Le gouvernement britannique a annoncé jeudi l'abandon d'un dispositif permettant de poursuivre en justice les journaux refusant l'autorité du régulateur de la presse mis en place dans la foulée du scandale des écoutes illégales par des tabloïds en 2011.
Baptisé "Section 40", ce dispositif législatif avait été conçu pour pousser les médias à adhérer au nouveau gendarme du secteur, "IMPRESS", censé éviter une réédition de ce scandale qui avait profondément choqué l'opinion et conduit à la fermeture de l'hebdomadaire News of the World, à l'origine de l'affaire.
Critiqué par ses nombreux détracteurs comme une atteinte à la liberté de la presse, IMPRESS s'est révélé être un échec, avec seulement 50 adhérents, contre 2.500 pour l'autre régulateur, financé par le secteur, IPSO (Independent Press Standards Organisation).

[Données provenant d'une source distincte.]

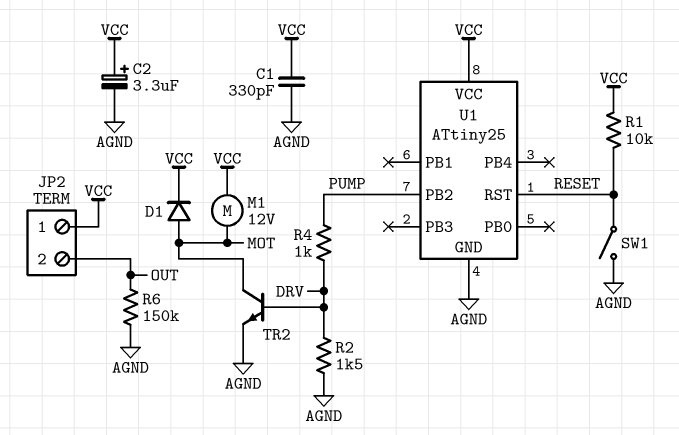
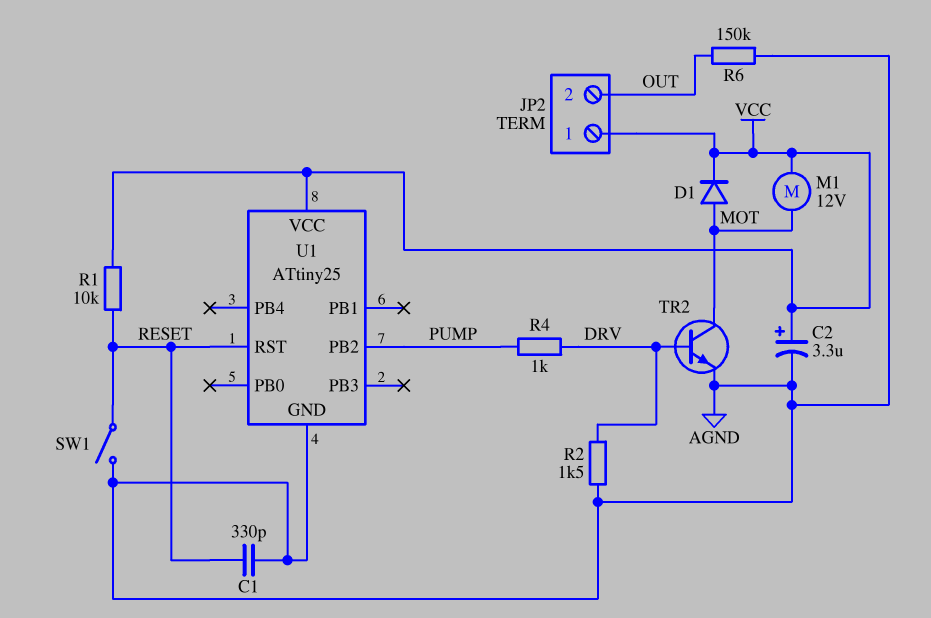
C1: 330pF (AGND, VCC) -> 330pF (AGND, RESET)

S'exprimant devant le Parlement, le ministre de la Culture Matt Hancock a indiqué que le gouvernement chercherait à faire abroger la législation concernée, qui impose aux médias réfractaires de payer les coûts des poursuites en diffamation intentées contre eux, même en cas de jugement favorable à leur endroit.
Et le ministre de mettre en garde contre les lois menant à "une presse entravée et non libre".
Matt Hancock a également annoncé l'abandon du second volet des travaux de la commission Leveson, mise en place dans le sillage du scandale des écoutes.
Cette commission avait dans un premier temps recommandé une refonte du système de régulation du secteur, et devait ensuite étudier les manquements des uns et des autres, y compris ceux de la police.
"Nous ne croyons pas que cette enquête publique coûteuse et chronophage soit la bonne voie à suivre", a estimé le ministre conservateur, les députés travaillistes exprimant leur opposition en scandant "C'est une honte".